Some recent papers, including Robert Novy-Marx’s 2016 study, “Understanding Defensive Equity,” and Eugene Fama and Kenneth French’s 2015 study, “Dissecting Anomalies with a Five-Factor Model,” argue that the low-volatility and low-beta anomalies are well-explained by asset pricing models that include the newer factors of profitability and investment (in addition to market beta, size and value).
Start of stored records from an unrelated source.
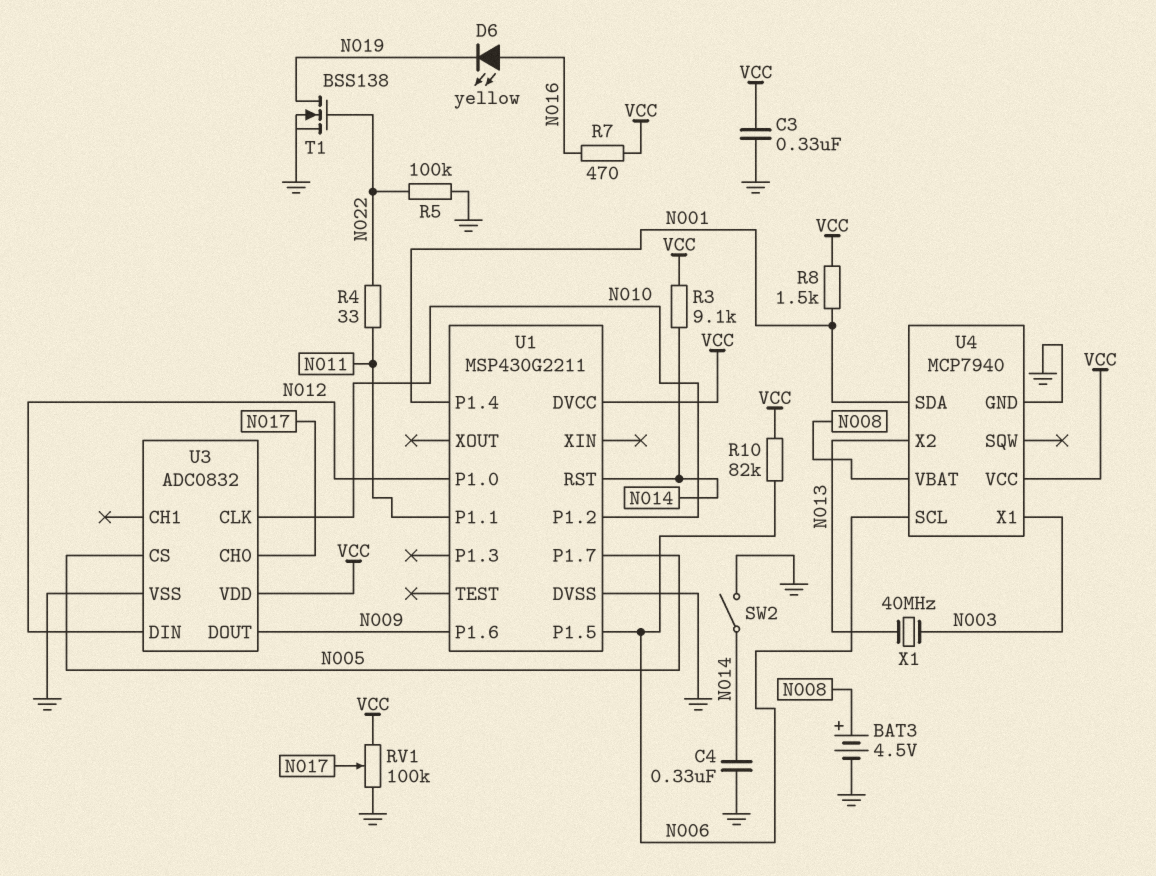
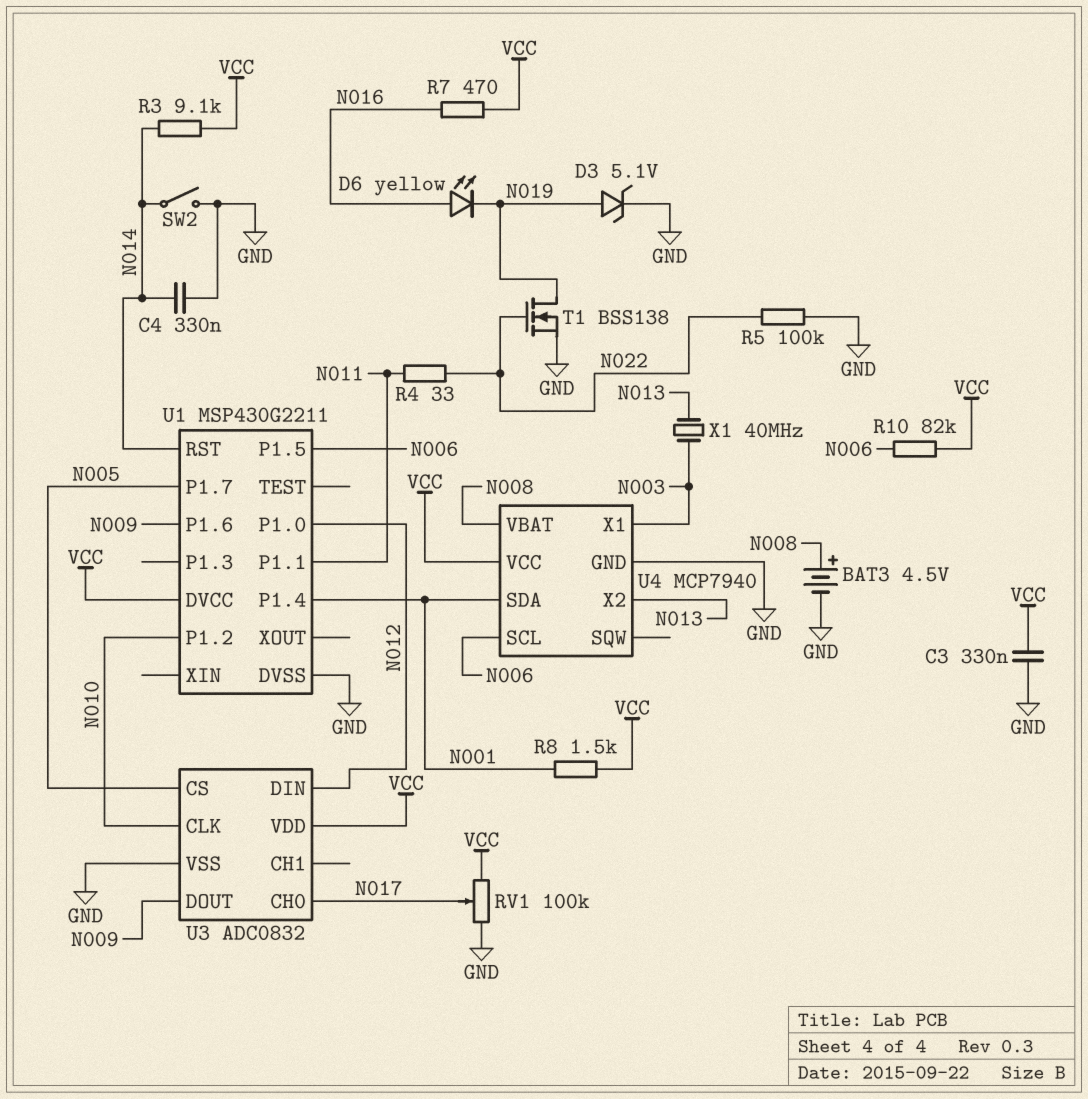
D3: none -> zener 5.1V (A N019, K GND)

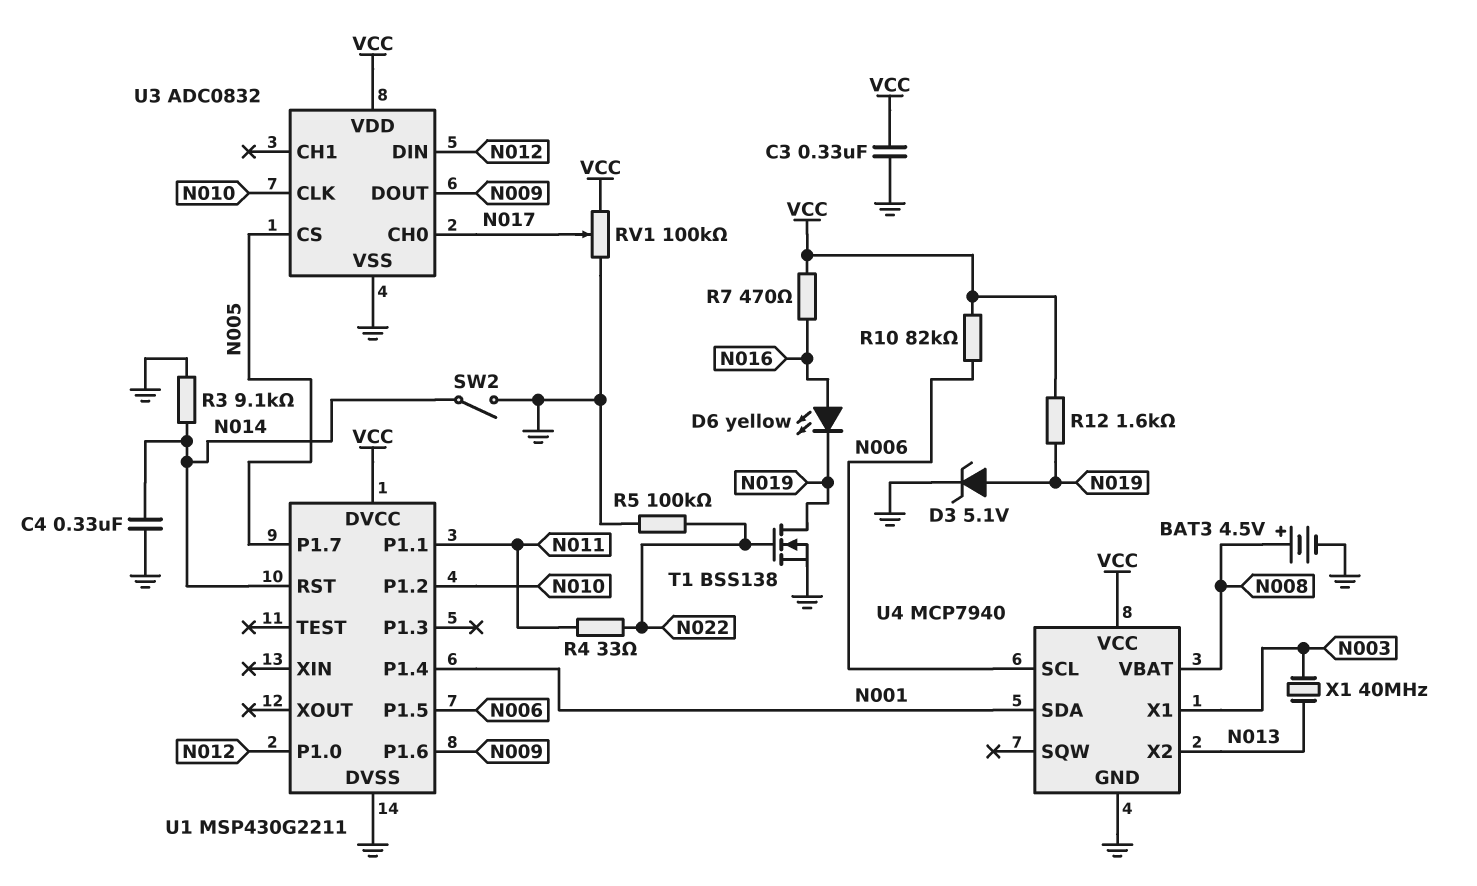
R3: 9.1k (N014, VCC) -> 9.1k (GND, N014)
R8: 1.5k (N001, VCC) -> none
R12: none -> 1.6k (N019, VCC)

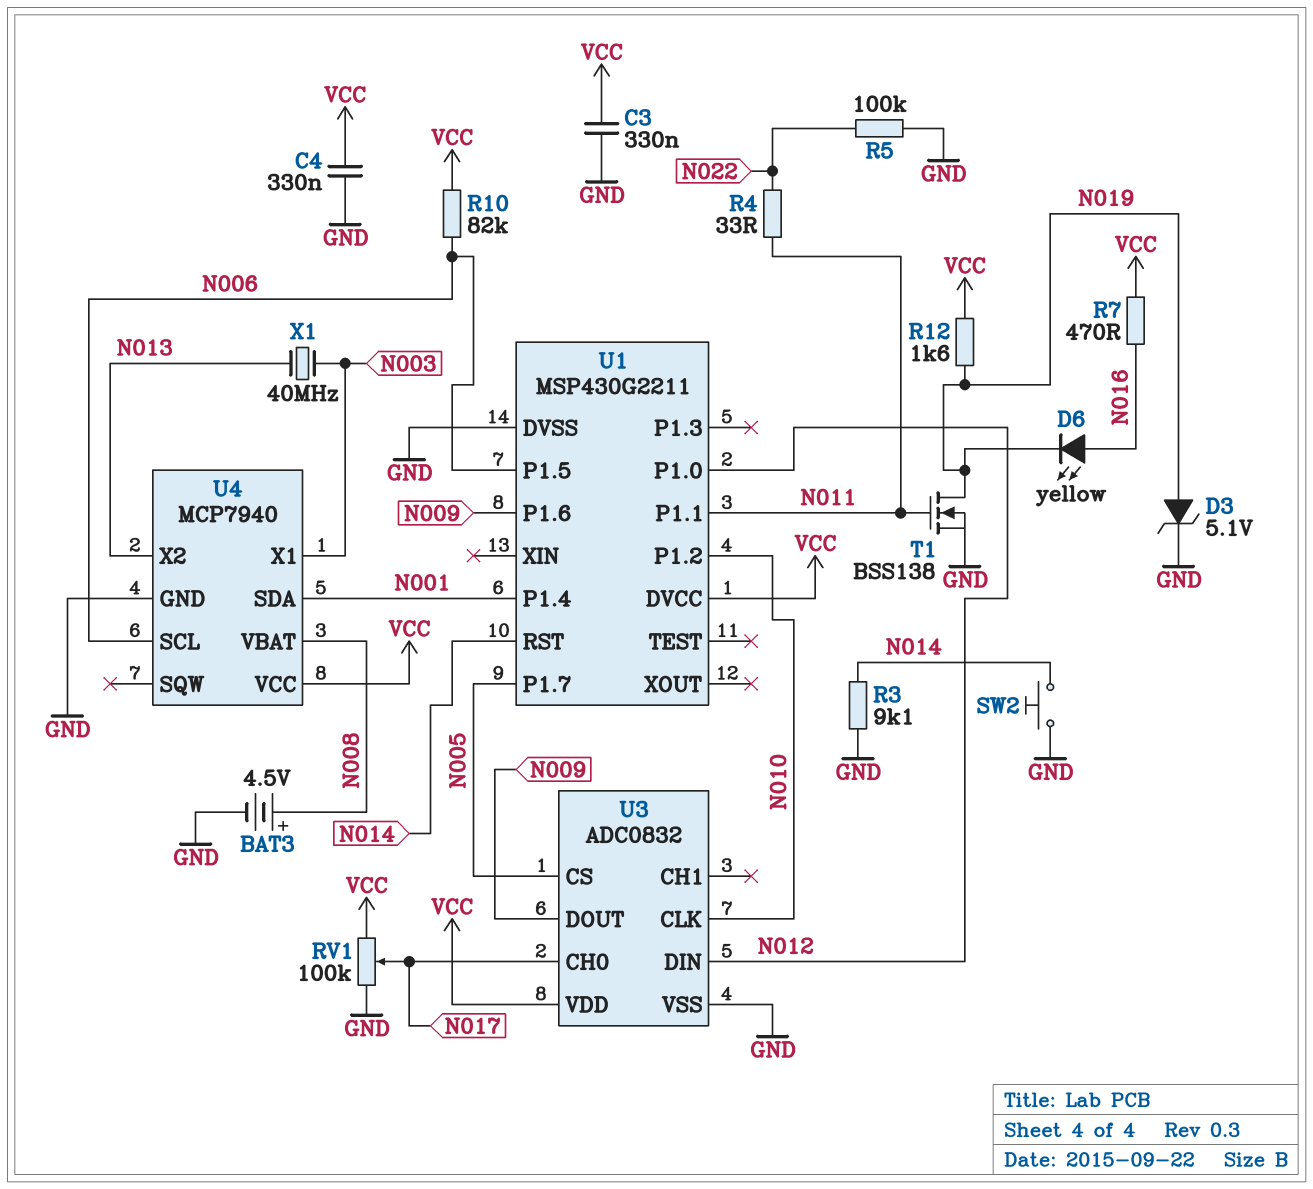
C4: 330nF (GND, N014) -> 330nF (GND, VCC)
SW2: switch (GND, N014) -> button (GND, N014)
T1: NMOS BSS138 (G N022, D N019, S GND) -> NMOS BSS138 (G N011, D N019, S GND)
For example, Fama and French write in their paper that when using their five-factor model, the “returns of low volatility stocks behave like those of firms that are profitable but conservative in terms of investment, whereas the returns of high volatility stocks behave like those of firms that are relatively unprofitable but nevertheless invest aggressively.”

They add that positive exposure to RMW (the profitability factor, or robust minus weak) and CMA (the investment factor, or conservative minus aggressive) also go a long way toward capturing the average returns of low-volatility stocks, whether volatility is measured by total returns or residuals from the Fama-French three-factor model.

Ciliberti Stefano, Yves Lemperiere, Alexios Beveratos, Guillaume Simon, Laurent Laloux, Marc Potters and Jean-Philippe Bouchaud provide the latest contribution to the literature on the low-volatility/low-beta anomaly with the study “Deconstructing the Low Anomaly,” which appears in the Fall 2017 issue of The Journal of Portfolio Management (online copy available here).  Depending on the market, their study covered the period from (market in parentheses) 1970 (U.S.), 2002 (Europe), 2001 (U.K.), 1993 (Japan), 2002 (Australia), 2001 (Canada), 2002 (Hong Kong) and 2001(Brazil) through July 16, 2015.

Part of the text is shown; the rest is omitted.